KABUL, Afghanistan, Oct. 6 (UPI) -- Northern and eastern Afghanistan is facing a severe drought affecting more than 12 million people, the agriculture ministry said Thursday.
The drought, described as the worst in a decade, has affected 14 of the country's 34 provinces.
The government has appealed for $142 million which would be needed to feed the affected people in the coming winter months, the BBC reported.
The World Food Program says it is already facing a shortfall.
"Lower harvests due to drought, and rising food prices world-wide, have created an emergency for Afghans in the north," Agriculture Minister Mohammed Asif Rahimi said.
Farmers in the drought-hit areas told the BBC this year's disaster is worse than in 2001. They reported many area wells are now dry and people are being forced to move off their land.

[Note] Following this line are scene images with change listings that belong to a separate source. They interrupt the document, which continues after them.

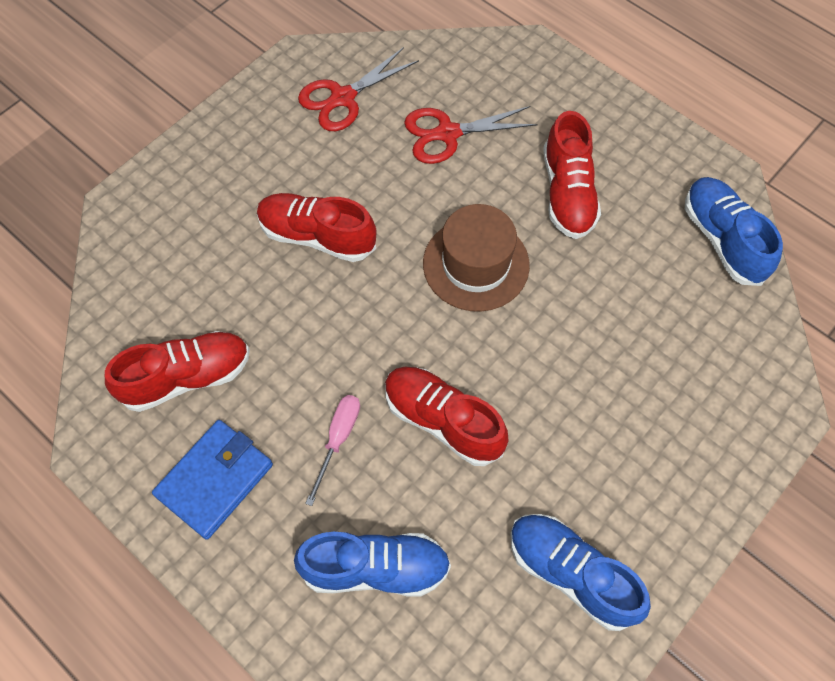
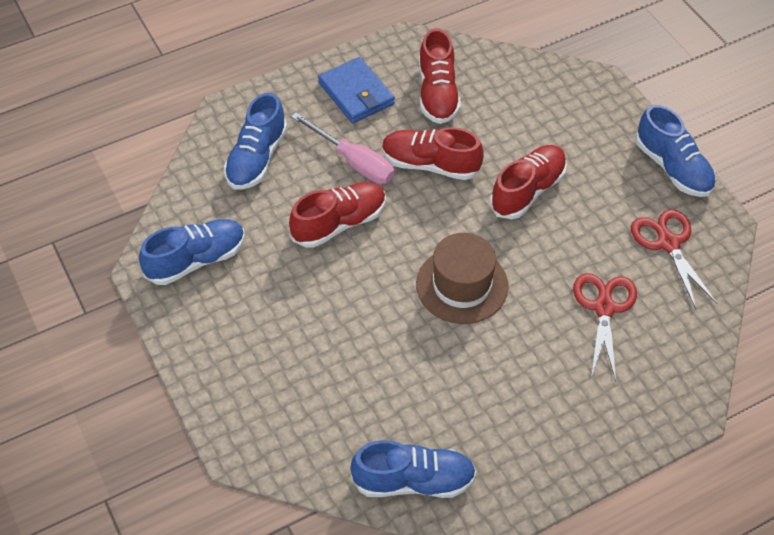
camera: 110 degrees right, 10 degrees down
(236, 112) = (673, 168): none -> blue shoe
(338, 440) = (353, 161): pink screwdriver -> pink screwdriver, size x1.50
(567, 193) = (508, 376): red shoe -> red shoe (430, 164)

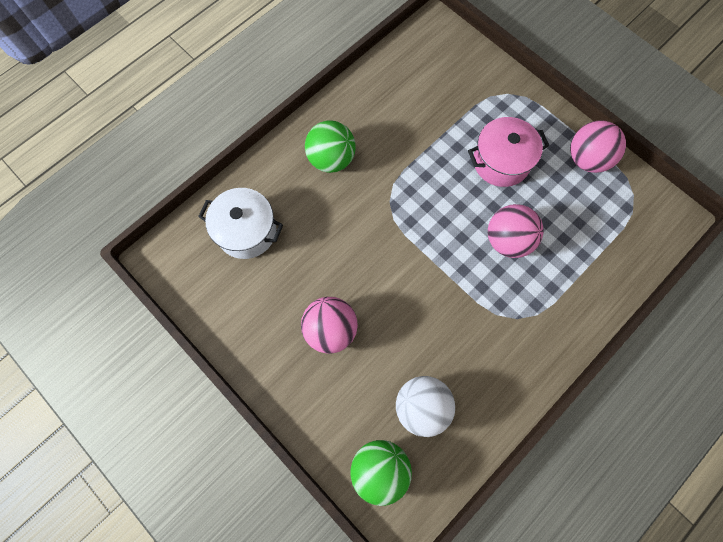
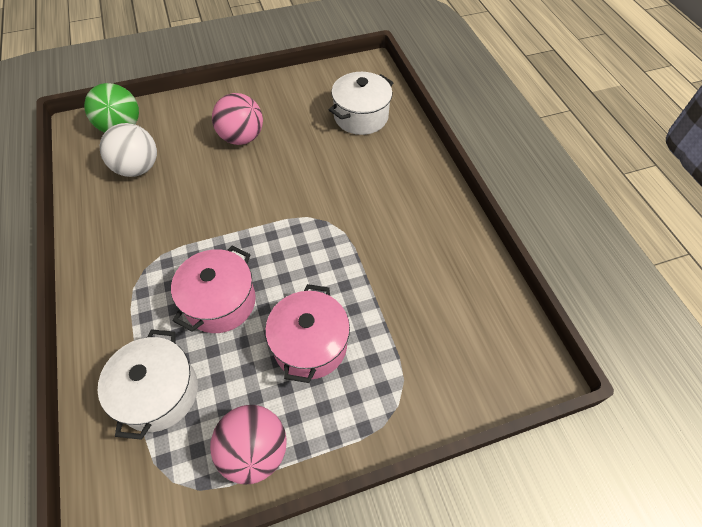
camera: 115 degrees right, 15 degrees down
(331, 159) = (398, 194): green ball -> none
(507, 240) = (220, 302): pink ball -> pink pot
(594, 238) = (159, 392): none -> white pot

The Taliban and other insurgents, who have been making inroads in these areas, could threaten delivery of food supplies to the needy.
"I had 50 sheep, four cows and two donkeys. We have all lost our crops and I have sold 22 of my sheep since the drought began," one farmer told the Integrated Regional Information Networks.
"You can't imagine how difficult it is to sell your sheep. It's like selling your children. I feel the pain, but I had no option."
He said donkeys are critical as they help carry drinking water from far away places.